During the year I have received several messages through this blog, all have been interesting. Thank you. Several messages were interested in Dorset Police and these contacts I have passed on to Ian who hopes to be bringing you a history of the Dorset Police force and the Policemen who walked our streets, in 2018. Other messages were members of the Beck or House family, I have loved meeting you on line and hopefully in person in 2018. Wishing all my readers a Merry Christmas and a Happy New Year Sylvia Photo of May taken at Blandford Police Station most likely during WW1

P.C. Beck and Family at Upwey

Grandad Beck, his wife and two children moved to Upwey, between Weymouth and Dorchester in 1903. The new house at 6 Prospect Place, a terrace of cottages was just off the main road between Dorchester and Weymouth.  The unadopted dead-end lane, with the cottages on the southern side, has recently been described as 'one of the last few quaint terraced cottage streets left in Weymouth'.

Two uniformed policemen
P.C. No. 22 Beck (standing at back) at Portland Police Station C. 1907 by kind permission of Ian Swatridge

Above is the earliest photograph of Grandad Beck that I have seen, he is the policeman standing at the back.  This is taken from a group photograph of the sub-division of Portland, kindly given me by Dorset Police researcher, Ian Swatridge.  Grandad Beck would have been about 33 years old and have been a Policeman for 12 years.

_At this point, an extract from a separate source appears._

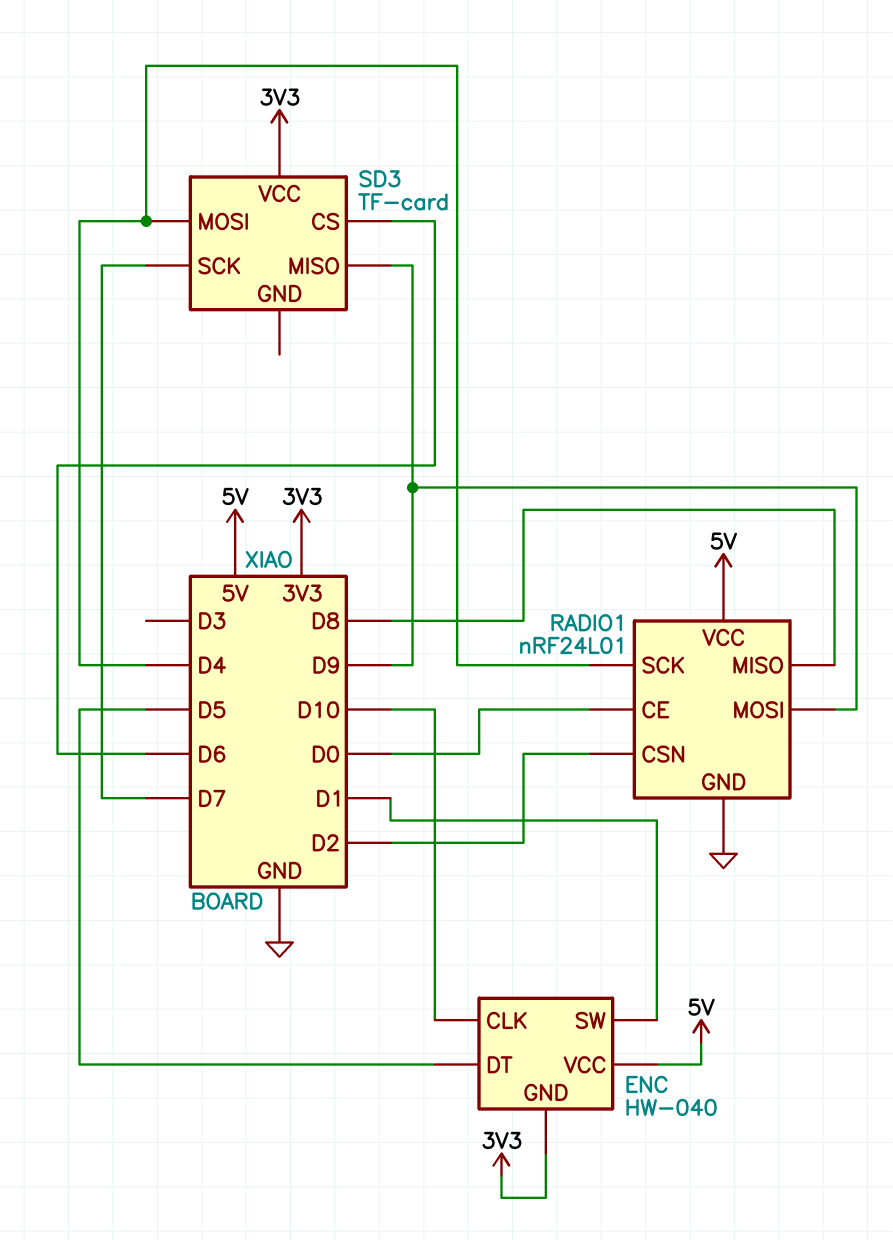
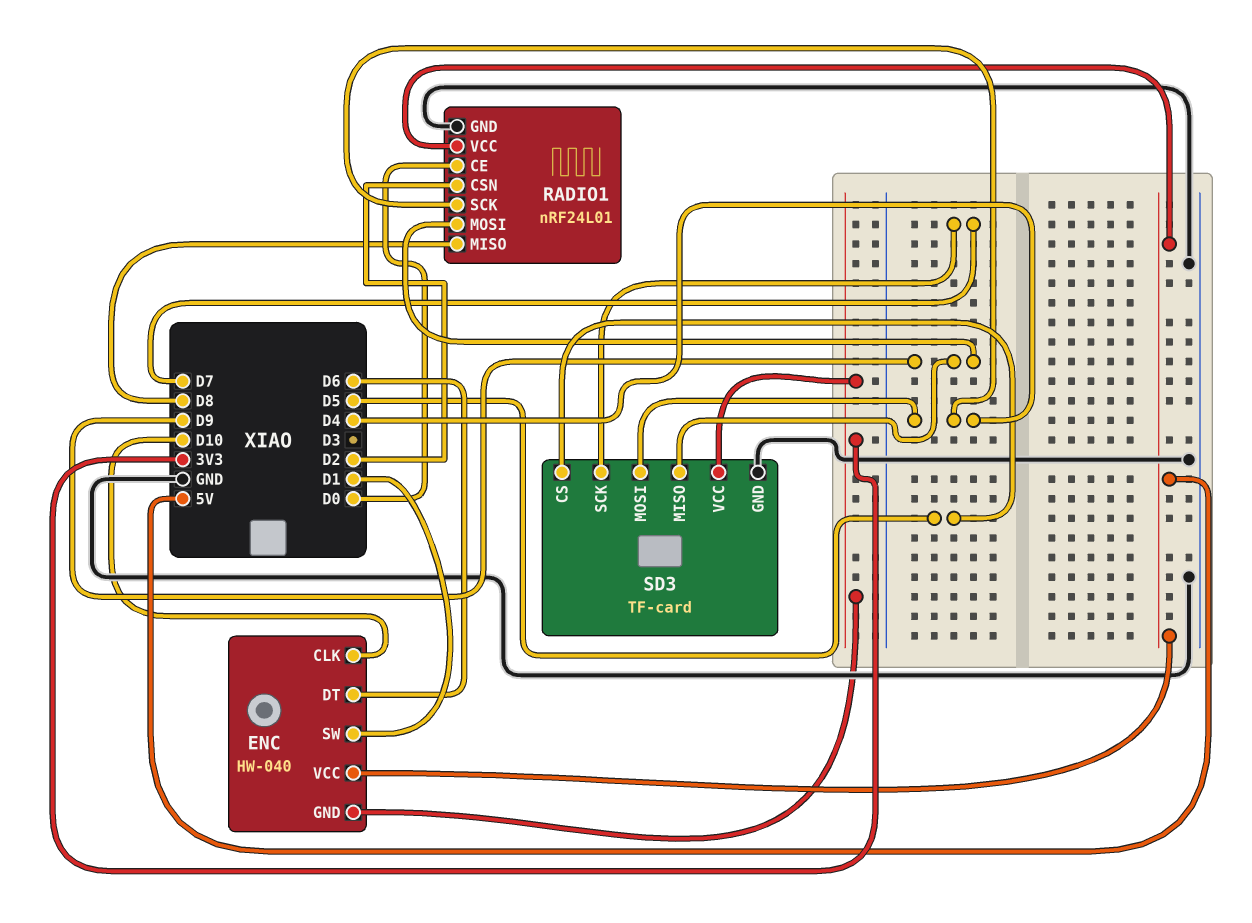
ENC pin DT: D5 -> D6
SD3 pin CS: D6 -> D5
SD3 pin GND: none -> GND

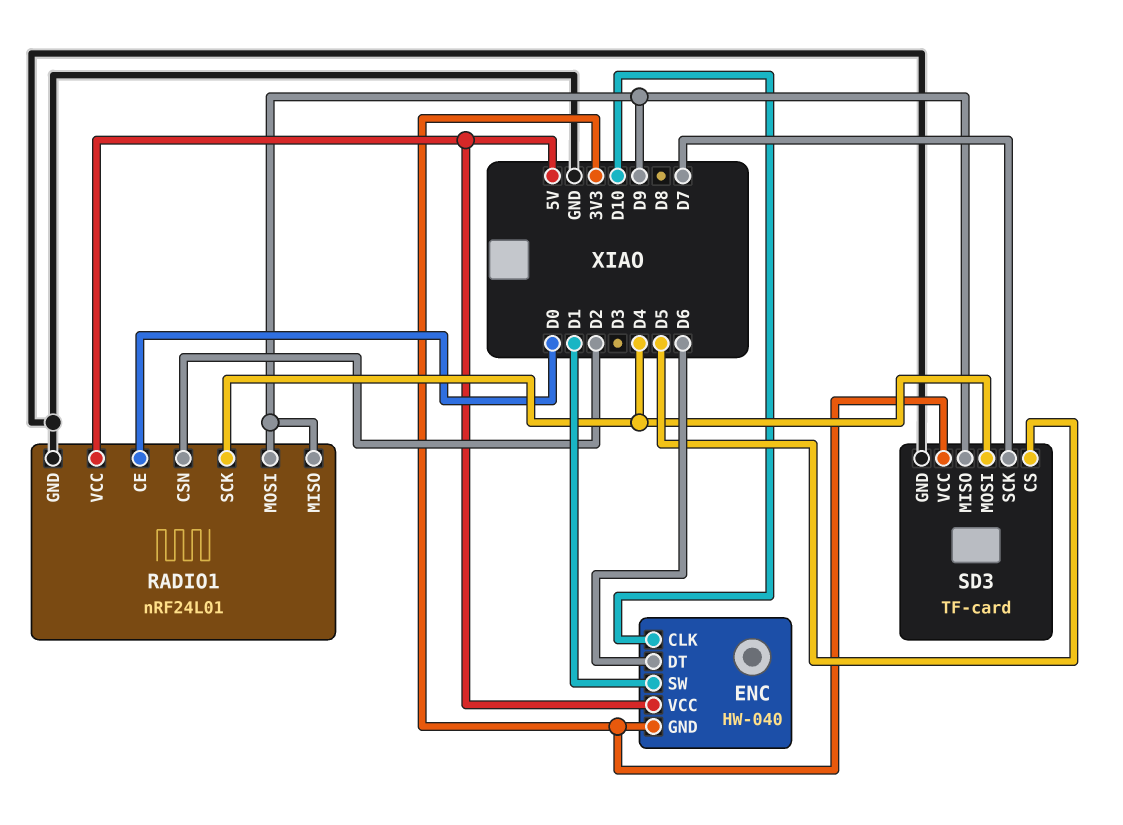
RADIO1 pin MISO: D8 -> D9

The work of a policeman required them to be out in all weathers and keeping their uniforms clean and tidy, could not have been easy.  I am sure that Grandad Beck, along with other Dorset policemen appreciated the lighter more practical uniform introduced in 1907.  Dust was a constant problem especially since the introduction of motor-cars.  As the number and speed of cars increased, so did the problems of catching speeding drivers.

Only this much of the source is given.